Author: Matthias Gehre (mgehre-amd)

Changes

computeSliceParameters maps the loop range (given by lower bounds lbs and upper bounds ubs) into the operand tensor to compute the input slices that contains all indexed values.

The computation currently assumes that the affine expressions to map from loop iteration domain to tensor domain are monotonically increasing, and uses that information by just evaluating those at lbs and ubs to obtain the slice of the operand tensor. For non-monotonic expressions, the maximum and minimum values might not be at the boundaries. Here, we detect that case, and then use the full slice to be safe.

Fixes #111830 and is related to #113021.

If shapes are static, we could be cleverer: sometimes we can prove that even though the affine expression is not monotonic in itself, it is monotonic on the range (lbs, ubs). For example when the affine expression contains a d0 mod 8, and the range is (0, 4). This can be a follow up PR.

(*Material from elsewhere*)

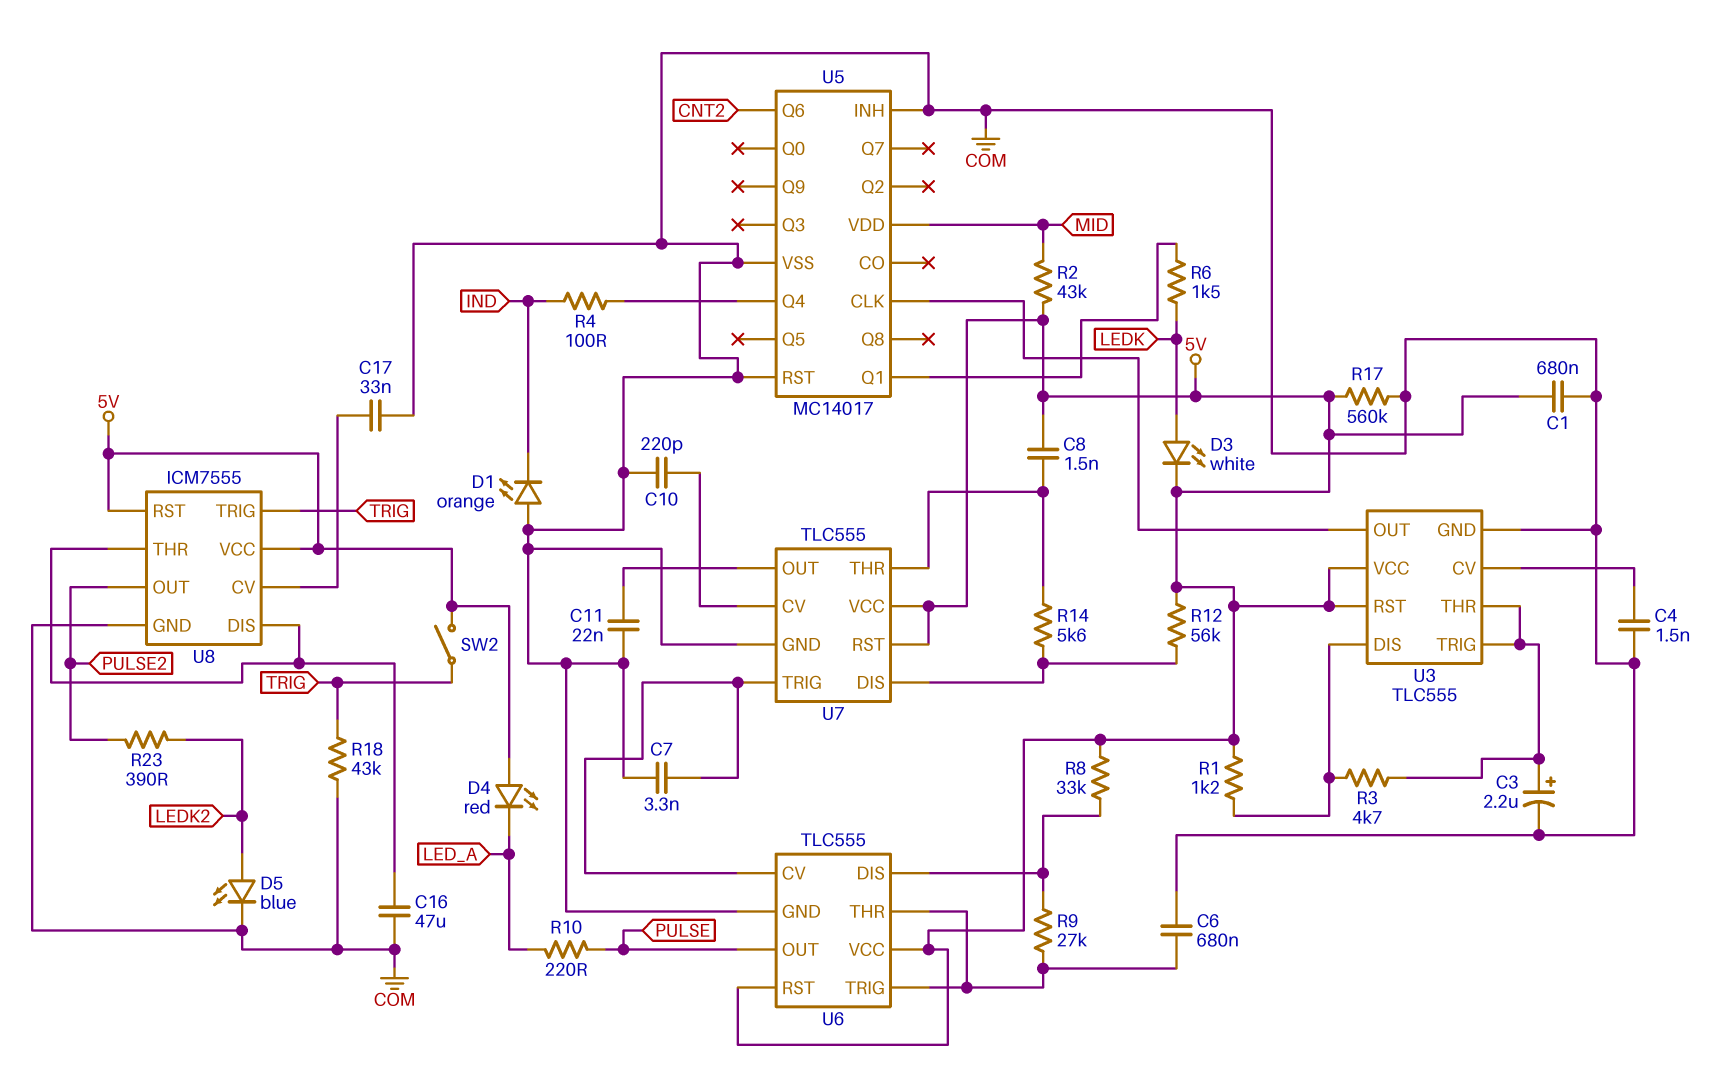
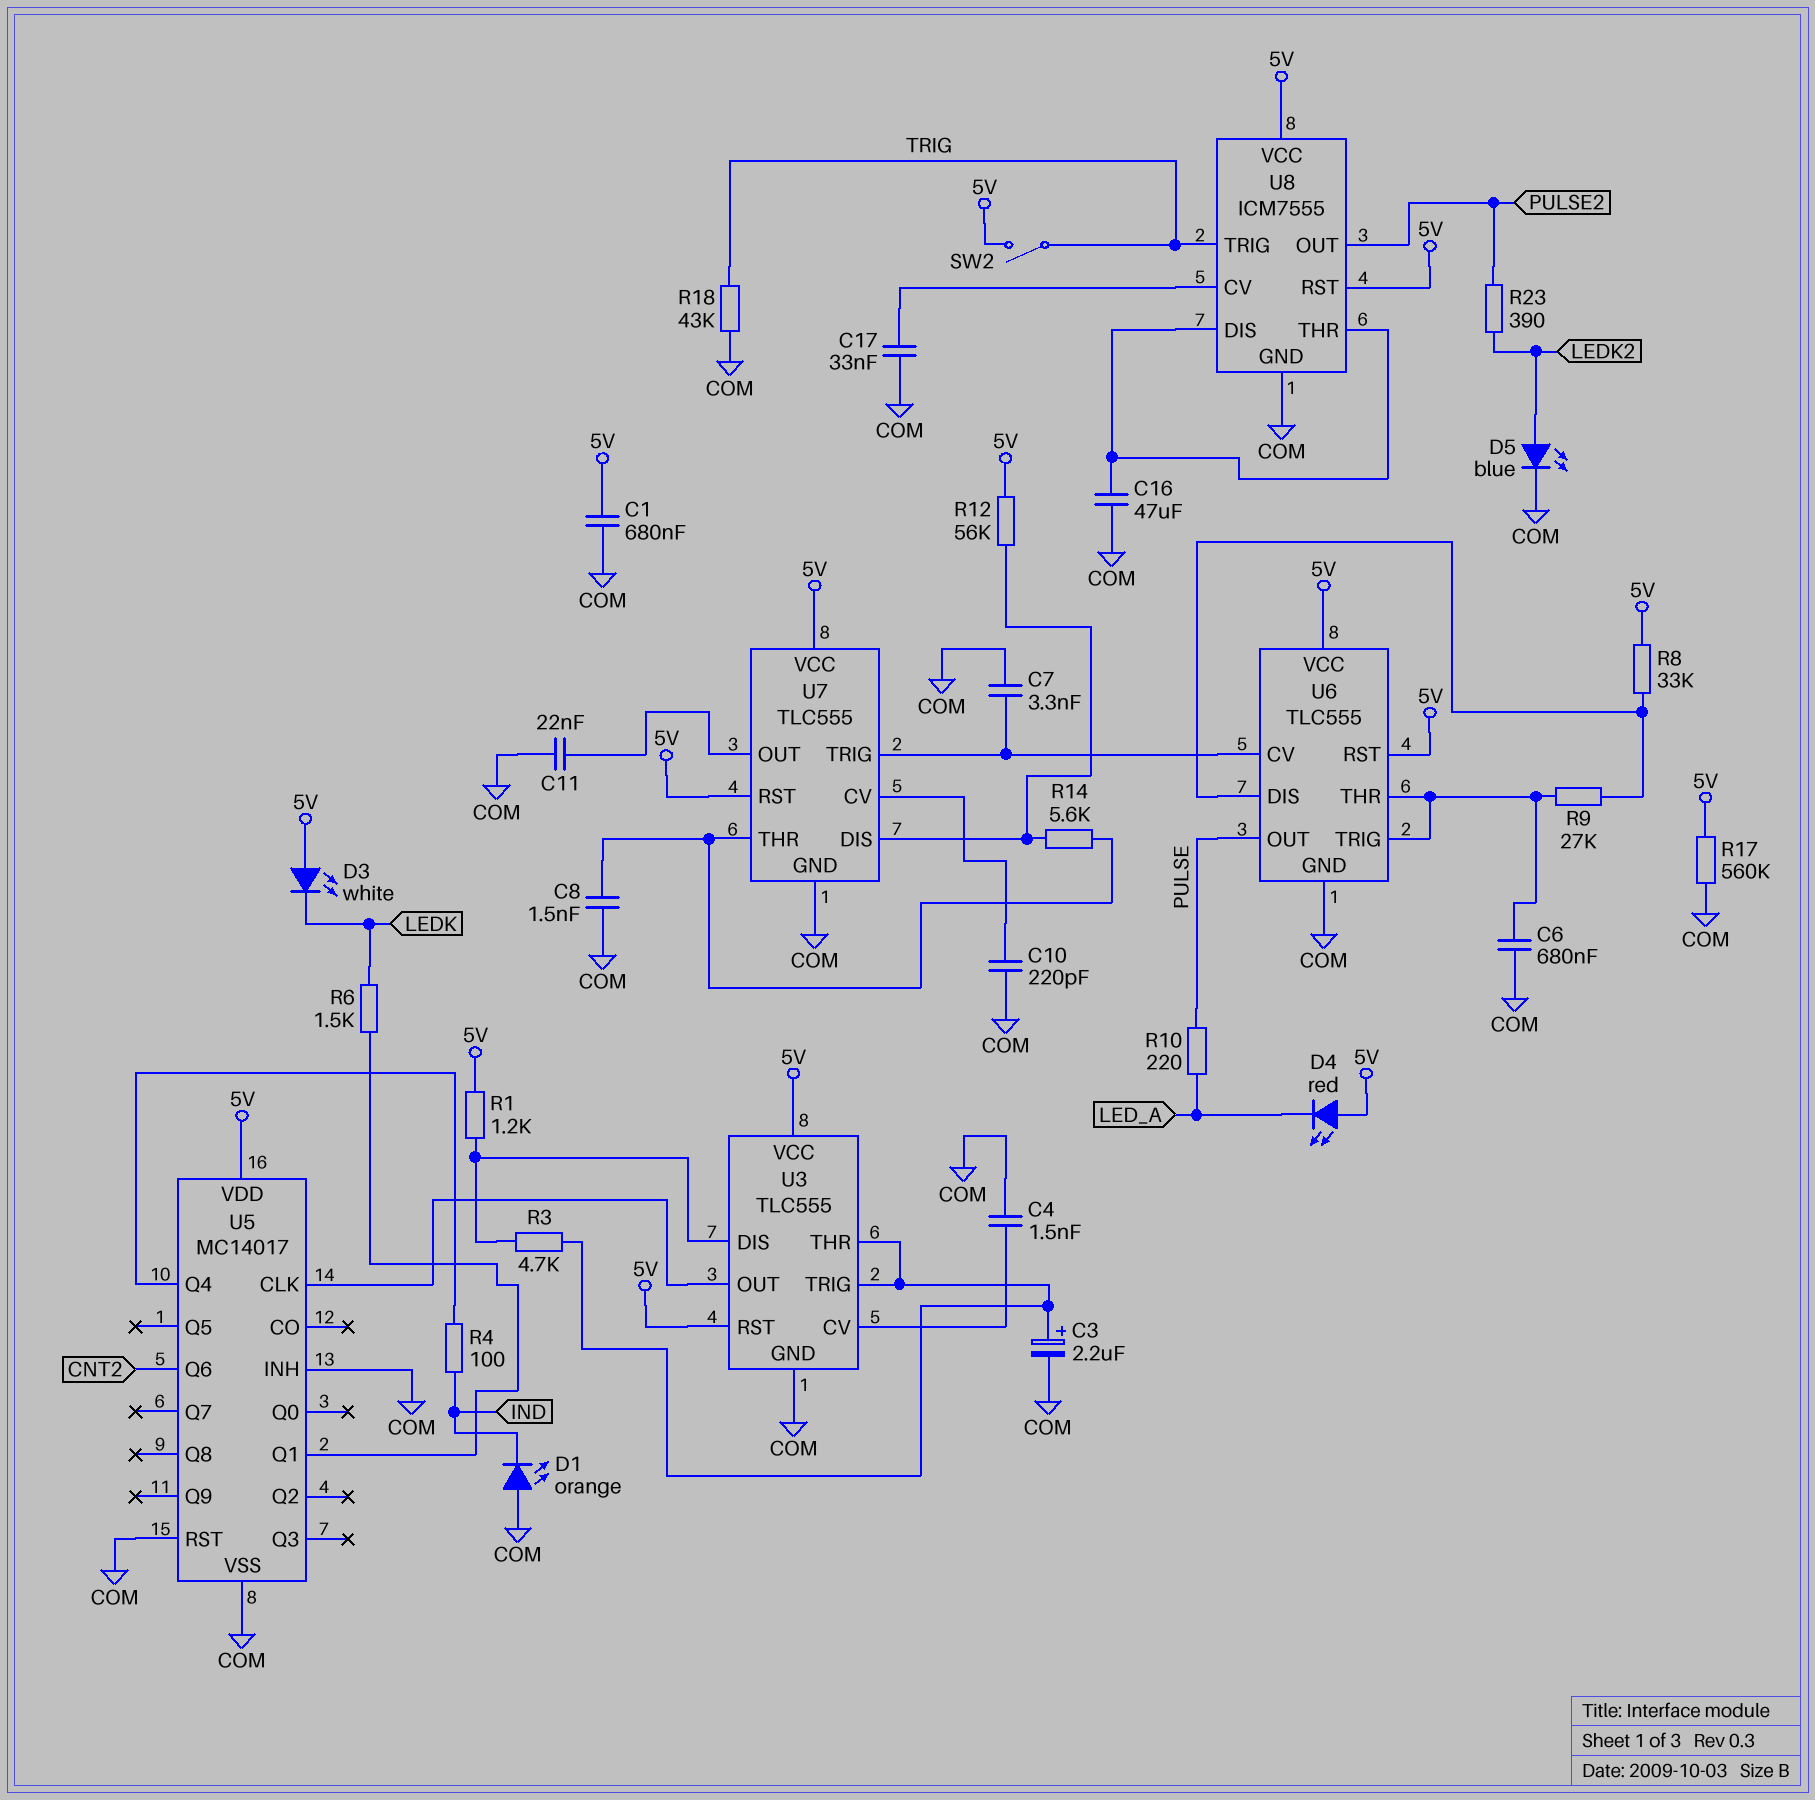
C8: 1.5nF (5V, U7/THR) -> 1.5nF (COM, U7/THR)
D3: LED white (A LEDK, K 5V) -> LED white (A 5V, K LEDK)
R2: 43k (5V, MID) -> none
U5 pin VDD: MID -> 5V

Full diff: https://github.com/llvm/llvm-project/pull/118502.diff

6 Files Affected:

(modified) mlir/include/mlir/IR/AffineExpr.h (+5)
(modified) mlir/include/mlir/IR/AffineMap.h (+4)
(modified) mlir/lib/Dialect/Linalg/Utils/Utils.cpp (+5-2)
(modified) mlir/lib/IR/AffineExpr.cpp (+36)
(modified) mlir/lib/IR/AffineMap.cpp (+5)
(modified) mlir/test/Dialect/Linalg/tile-tensors.mlir (+32)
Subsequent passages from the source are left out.